Classify a Raster Using Threshold Values

In this tutorial, we will learn how to:

  1. Read NEON LiDAR Raster Geotifs (eg. CHM, Slope Aspect) into Python numpy arrays with gdal.
  2. Create a classified raster object.

First, let's import the required packages and set our plot display to be in line:


In [ ]:
import numpy as np
import gdal
import matplotlib.pyplot as plt
%matplotlib inline
import warnings
warnings.filterwarnings('ignore')

Open a Geotif with GDAL

Let's look at the SERC Canopy Height Model (CHM) to start. We can open and read this in Python using the gdal.Open function:


In [ ]:
chm_filename = '../data/SERC/lidar/2016_SERC_1_367000_4306000_pit_free_CHM.tif'
chm_dataset = gdal.Open(chm_filename)

Read information from Geotif Tags

The Geotif file format comes with associated metadata containing information about the location and coordinate system/projection. Once we have read in the dataset, we can access this information with the following commands:


In [ ]:
#Display the dataset dimensions, number of bands, driver, and geotransform 
cols = chm_dataset.RasterXSize; print('# of columns:',cols)
rows = chm_dataset.RasterYSize; print('# of rows:',rows)
print('# of bands:',chm_dataset.RasterCount)
print('driver:',chm_dataset.GetDriver().LongName)

GetProjection

We can use GetProjection to see information about the coordinate system and EPSG code.


In [ ]:
print('projection:',chm_dataset.GetProjection())

GetGeoTransform

The geotransform contains information about the origin (upper-left corner) of the raster, the pixel size, and the rotation angle of the data. All NEON data in the latest format have zero rotation. In this example, the values correspond to:


In [ ]:
print('geotransform:',chm_dataset.GetGeoTransform())

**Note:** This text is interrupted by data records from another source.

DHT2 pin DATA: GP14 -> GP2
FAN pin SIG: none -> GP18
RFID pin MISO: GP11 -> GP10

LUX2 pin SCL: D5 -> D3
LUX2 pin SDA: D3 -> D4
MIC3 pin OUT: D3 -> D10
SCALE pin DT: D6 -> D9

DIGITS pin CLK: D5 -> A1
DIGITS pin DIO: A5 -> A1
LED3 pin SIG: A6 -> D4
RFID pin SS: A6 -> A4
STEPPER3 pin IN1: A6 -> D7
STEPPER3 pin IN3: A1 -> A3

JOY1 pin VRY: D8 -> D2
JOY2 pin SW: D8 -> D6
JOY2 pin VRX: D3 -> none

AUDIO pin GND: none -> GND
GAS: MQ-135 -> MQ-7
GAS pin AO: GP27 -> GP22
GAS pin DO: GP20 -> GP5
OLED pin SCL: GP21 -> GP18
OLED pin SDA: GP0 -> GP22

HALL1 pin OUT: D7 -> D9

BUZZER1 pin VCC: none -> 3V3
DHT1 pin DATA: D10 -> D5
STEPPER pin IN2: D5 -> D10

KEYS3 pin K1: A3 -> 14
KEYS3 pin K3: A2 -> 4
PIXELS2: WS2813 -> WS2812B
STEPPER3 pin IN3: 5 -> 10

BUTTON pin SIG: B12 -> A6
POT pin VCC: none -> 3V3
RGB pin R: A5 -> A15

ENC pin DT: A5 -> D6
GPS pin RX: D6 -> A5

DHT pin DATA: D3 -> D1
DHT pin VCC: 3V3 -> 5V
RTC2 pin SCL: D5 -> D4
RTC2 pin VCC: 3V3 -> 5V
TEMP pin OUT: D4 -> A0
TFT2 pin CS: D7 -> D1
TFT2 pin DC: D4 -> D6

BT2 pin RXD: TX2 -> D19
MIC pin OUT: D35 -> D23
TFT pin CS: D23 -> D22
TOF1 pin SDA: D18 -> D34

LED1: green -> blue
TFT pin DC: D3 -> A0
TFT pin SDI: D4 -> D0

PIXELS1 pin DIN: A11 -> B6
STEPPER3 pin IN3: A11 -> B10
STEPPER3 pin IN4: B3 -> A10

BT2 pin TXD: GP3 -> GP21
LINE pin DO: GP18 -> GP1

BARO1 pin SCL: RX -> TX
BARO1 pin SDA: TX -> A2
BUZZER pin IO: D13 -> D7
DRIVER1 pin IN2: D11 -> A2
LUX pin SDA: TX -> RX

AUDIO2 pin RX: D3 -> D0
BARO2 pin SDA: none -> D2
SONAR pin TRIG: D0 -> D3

In this case, the geotransform values correspond to:

  1. Left-Most X Coordinate = 367000.0
  2. W-E Pixel Resolution = 1.0
  3. Rotation (0 if Image is North-Up) = 0.0
  4. Upper Y Coordinate = 4307000.0
  5. Rotation (0 if Image is North-Up) = 0.0
  6. N-S Pixel Resolution = -1.0

We can convert this information into a spatial extent (xMin, xMax, yMin, yMax) by combining information about the origin, number of columns & rows, and pixel size, as follows:


In [ ]:
chm_mapinfo = chm_dataset.GetGeoTransform()
xMin = chm_mapinfo[0]
yMax = chm_mapinfo[3]

xMax = xMin + chm_dataset.RasterXSize/chm_mapinfo[1] #divide by pixel width 
yMin = yMax + chm_dataset.RasterYSize/chm_mapinfo[5] #divide by pixel height (note sign +/-)
chm_ext = (xMin,xMax,yMin,yMax)
print('chm raster extent:',chm_ext)

GetRasterBand

We can read in a single raster band with GetRasterBand and access information about this raster band such as the No Data Value, Scale Factor, and Statitiscs as follows:


In [ ]:
chm_raster = chm_dataset.GetRasterBand(1)
noDataVal = chm_raster.GetNoDataValue(); print('no data value:',noDataVal)
scaleFactor = chm_raster.GetScale(); print('scale factor:',scaleFactor)
chm_stats = chm_raster.GetStatistics(True,True)
print('SERC CHM Statistics: Minimum=%.2f, Maximum=%.2f, Mean=%.3f, StDev=%.3f' % 
      (chm_stats[0], chm_stats[1], chm_stats[2], chm_stats[3]))

ReadAsArray

Finally we can convert the raster to an array using the ReadAsArray command. Use the extension astype(np.float) to ensure the array contains floating-point numbers. Once we generate the array, we want to set No Data Values to NaN, and apply the scale factor:


In [ ]:
chm_array = chm_dataset.GetRasterBand(1).ReadAsArray(0,0,cols,rows).astype(np.float)
chm_array[chm_array==int(noDataVal)]=np.nan #Assign CHM No Data Values to NaN
chm_array=chm_array/scaleFactor
print('SERC CHM Array:\n',chm_array) #display array values

Array Statistics

To get a better idea of the dataset, print some basic statistics:


In [ ]:
# Display statistics (min, max, mean); numpy.nanmin calculates the minimum without the NaN values.
print('SERC CHM Array Statistics:')
print('min:',round(np.nanmin(chm_array),2))
print('max:',round(np.nanmax(chm_array),2))
print('mean:',round(np.nanmean(chm_array),2))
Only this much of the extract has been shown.